Pierre Gurdjos and Mimi:

Pierre is an image processing researcher in in the same lab as Pierre Déréthé and where I have taken my PhD. He is currently taking his PhD while working. Mimi has a PhD in Psychology and she is now lecturing and doing research in this subject. At the time Pierre was single we used to talk a lot about girls. I remembered when he knew Mimi I knew he was completely in love because she was the central point of all his interests and conversations after that, :-). Both like a lot Pop and Psychedelic music. Pierre has an amazing collection of LPs in this music style and he probably is one the authorities in the world about it. Pierre was born in the capital of the Cassoulet, the typical plate of the Southwest of France. His mother prapares an excelent Cassoulet. We passed many new year's evening with them and other friends such as Nadine. Thanks to Pierre and Mimi I went to several disk conventions at Agen, Perpignan and Barcelona where I found many rare progressive CDs. We usually get togheter with Pierre Déréthé, sometimes at the "Six Marmitons", sometimes for the typical French "apéro" in their apartment, or in other restaurants and places.
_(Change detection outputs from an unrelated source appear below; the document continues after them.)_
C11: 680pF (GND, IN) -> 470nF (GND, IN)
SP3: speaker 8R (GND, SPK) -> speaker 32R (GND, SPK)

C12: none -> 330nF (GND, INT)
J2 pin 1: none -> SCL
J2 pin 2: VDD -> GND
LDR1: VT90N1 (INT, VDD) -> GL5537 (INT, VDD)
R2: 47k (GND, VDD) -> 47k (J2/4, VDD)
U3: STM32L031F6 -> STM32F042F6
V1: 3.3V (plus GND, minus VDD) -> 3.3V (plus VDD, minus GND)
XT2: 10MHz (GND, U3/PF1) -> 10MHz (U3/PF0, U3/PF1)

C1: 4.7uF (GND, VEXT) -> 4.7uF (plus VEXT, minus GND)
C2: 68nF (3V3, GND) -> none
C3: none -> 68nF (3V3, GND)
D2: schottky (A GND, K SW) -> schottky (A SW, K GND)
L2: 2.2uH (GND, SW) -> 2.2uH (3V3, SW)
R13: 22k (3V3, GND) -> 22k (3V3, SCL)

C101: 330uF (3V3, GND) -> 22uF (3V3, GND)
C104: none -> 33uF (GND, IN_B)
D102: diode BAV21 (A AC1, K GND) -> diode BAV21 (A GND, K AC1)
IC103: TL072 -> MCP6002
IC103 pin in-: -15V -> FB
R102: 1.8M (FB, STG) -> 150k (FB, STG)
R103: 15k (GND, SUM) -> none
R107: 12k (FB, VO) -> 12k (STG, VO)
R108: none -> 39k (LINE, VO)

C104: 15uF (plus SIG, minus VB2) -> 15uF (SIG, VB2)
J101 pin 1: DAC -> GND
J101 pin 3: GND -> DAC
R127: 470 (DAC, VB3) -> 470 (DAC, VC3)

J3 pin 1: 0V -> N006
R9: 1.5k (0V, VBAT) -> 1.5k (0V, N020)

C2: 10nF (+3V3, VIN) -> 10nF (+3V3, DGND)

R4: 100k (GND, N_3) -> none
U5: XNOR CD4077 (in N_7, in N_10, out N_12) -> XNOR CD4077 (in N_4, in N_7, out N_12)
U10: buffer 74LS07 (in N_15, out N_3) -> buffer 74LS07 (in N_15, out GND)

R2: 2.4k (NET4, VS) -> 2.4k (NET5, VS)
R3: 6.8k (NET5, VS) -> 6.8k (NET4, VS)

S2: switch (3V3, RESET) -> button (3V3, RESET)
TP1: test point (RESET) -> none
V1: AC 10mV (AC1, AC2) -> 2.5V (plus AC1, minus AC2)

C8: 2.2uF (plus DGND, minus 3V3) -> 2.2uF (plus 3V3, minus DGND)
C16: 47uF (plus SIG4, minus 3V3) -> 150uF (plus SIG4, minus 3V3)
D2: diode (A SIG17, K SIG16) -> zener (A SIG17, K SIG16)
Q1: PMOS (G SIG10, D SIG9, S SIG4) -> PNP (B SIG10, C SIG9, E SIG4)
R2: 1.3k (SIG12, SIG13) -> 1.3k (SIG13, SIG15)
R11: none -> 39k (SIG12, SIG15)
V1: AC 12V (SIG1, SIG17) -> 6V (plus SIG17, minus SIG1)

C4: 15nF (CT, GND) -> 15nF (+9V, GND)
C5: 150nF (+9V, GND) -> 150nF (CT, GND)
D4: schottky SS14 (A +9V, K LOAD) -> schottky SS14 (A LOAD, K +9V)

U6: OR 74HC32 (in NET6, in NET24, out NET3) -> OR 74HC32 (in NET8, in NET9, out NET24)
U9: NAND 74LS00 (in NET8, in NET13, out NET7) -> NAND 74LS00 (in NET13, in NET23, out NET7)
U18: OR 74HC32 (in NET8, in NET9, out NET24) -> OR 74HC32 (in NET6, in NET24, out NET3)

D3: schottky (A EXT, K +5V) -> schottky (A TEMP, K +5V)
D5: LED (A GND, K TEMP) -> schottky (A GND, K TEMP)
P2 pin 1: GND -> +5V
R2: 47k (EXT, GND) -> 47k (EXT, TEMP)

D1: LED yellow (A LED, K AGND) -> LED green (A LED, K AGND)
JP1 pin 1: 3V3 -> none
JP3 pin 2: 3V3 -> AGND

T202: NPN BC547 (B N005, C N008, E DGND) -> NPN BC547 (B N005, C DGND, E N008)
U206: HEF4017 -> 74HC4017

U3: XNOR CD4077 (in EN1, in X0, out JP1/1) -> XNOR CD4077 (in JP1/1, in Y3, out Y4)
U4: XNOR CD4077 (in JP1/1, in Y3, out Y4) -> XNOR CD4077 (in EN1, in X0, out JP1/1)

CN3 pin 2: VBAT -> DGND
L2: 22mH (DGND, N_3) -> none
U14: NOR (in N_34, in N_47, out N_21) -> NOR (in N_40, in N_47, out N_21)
We had a lot of fun with them and it is sometimes difficult to be far away because Pierre does not like planes, which makes very difficult to them to come to visit me when I am away. Pierre and Mimi also appreciate French cuisine a lot and they often accompany me and Pierre Déréthé in our search for the best restaurant in Toulouse. Michel's is still a winner for us even though we have tried many other restaurants. I even brought our university vice-president, my ex research advisor and friend, René Caubet and his wife for a dinner in this restaurant. He liked Michel Bernard and his restaurant a lot.